I thank Col. Cuenin for his kind comments concerning our study. I truly appreciate his remarks testifying that our study is consistent with the "therapeutic endpoints of nonsurgical periodontal therapy," and that our study adds "to our evidence-based body of knowledge."
However, he takes exception, and properly so, with our "categorizing surgical therapy into a single traditional grouping." He notes that surgery consists of that used to gain access to the plaque and calculus-laden tooth surfaces so as to treat periodontal disease, and that used to modify the morphology of the periodontium. Our study involved the use of access surgery, and, while we thought that it would be understood that this is the only type of surgery that is presented to a newly diagnosed periodontal patient, it is appropriate that Col. Cuenin calls on us to make this distinction between periodontal access surgery and periodontal plastic surgery.
Col. Cuenin expresses concern when he states that "simplification of surgery as an either/or choice is not a service to the dental profession." We stated that our "results would indicate that patients have a choice in treatment options: either the traditional approach of [access] surgery or extraction of hopeless teeth, or an approach based on an antimicrobial strategy."
Why giving patients a choice "is not a service to the dental profession" is not clear to me.
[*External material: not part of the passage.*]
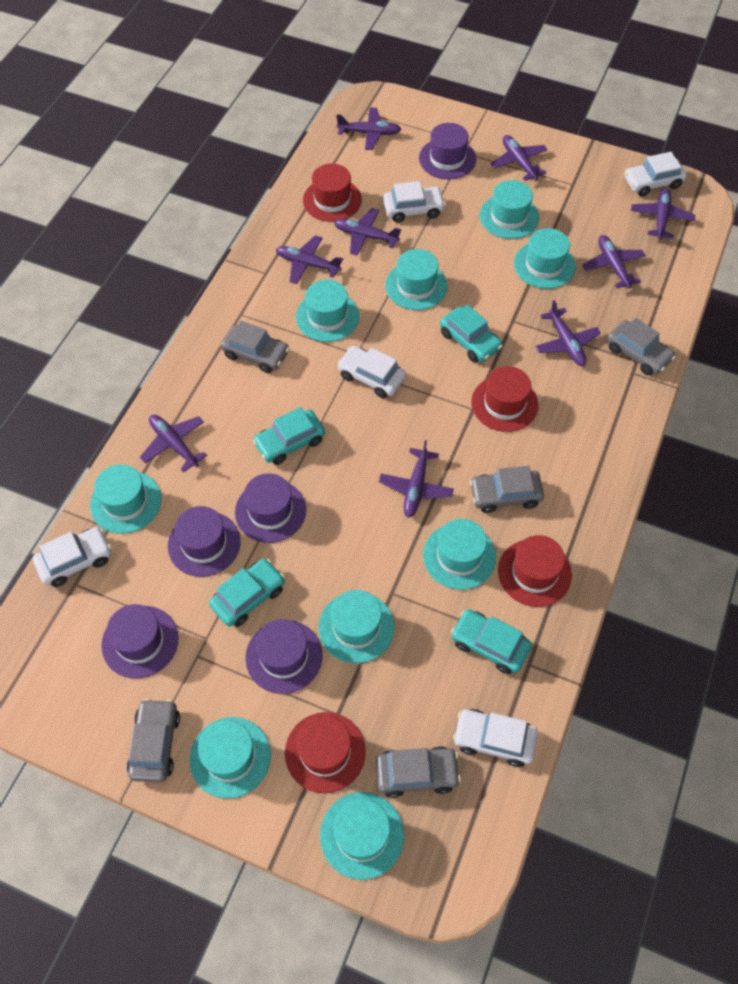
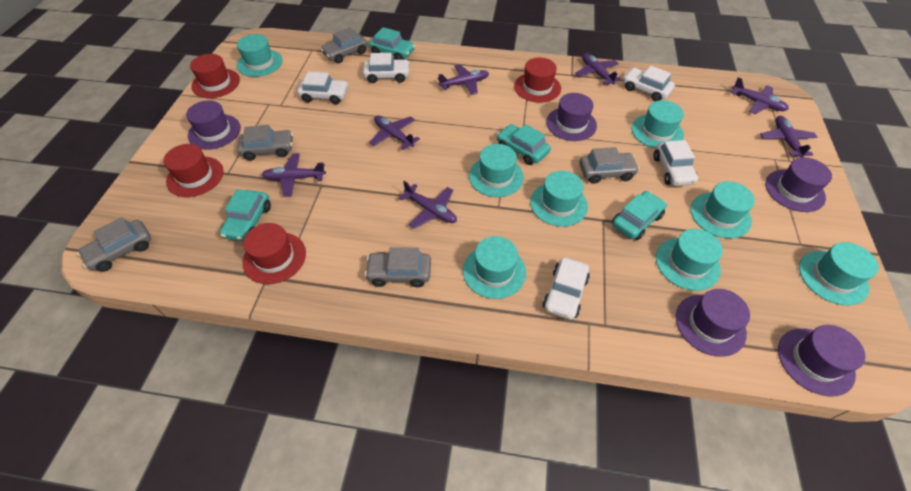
purple plane: 9 -> 7
turquoise hat: 9 -> 8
Many individuals who contact me indicate that they are not given a choice when they are told that they have advanced forms of periodontal disease, but are only offered access surgical therapy, which most of these individuals decline. It would seem to be a service to the dental profession to be able to offer these individuals with advanced disease a treatment option based on an antimicrobial approach.
I appreciate Col. Cuenins comments and the opportunity to clarify that the surgery that we referred to in our report was access surgery, and not those forms of surgery that seek to restore form and function to the periodontal tissues.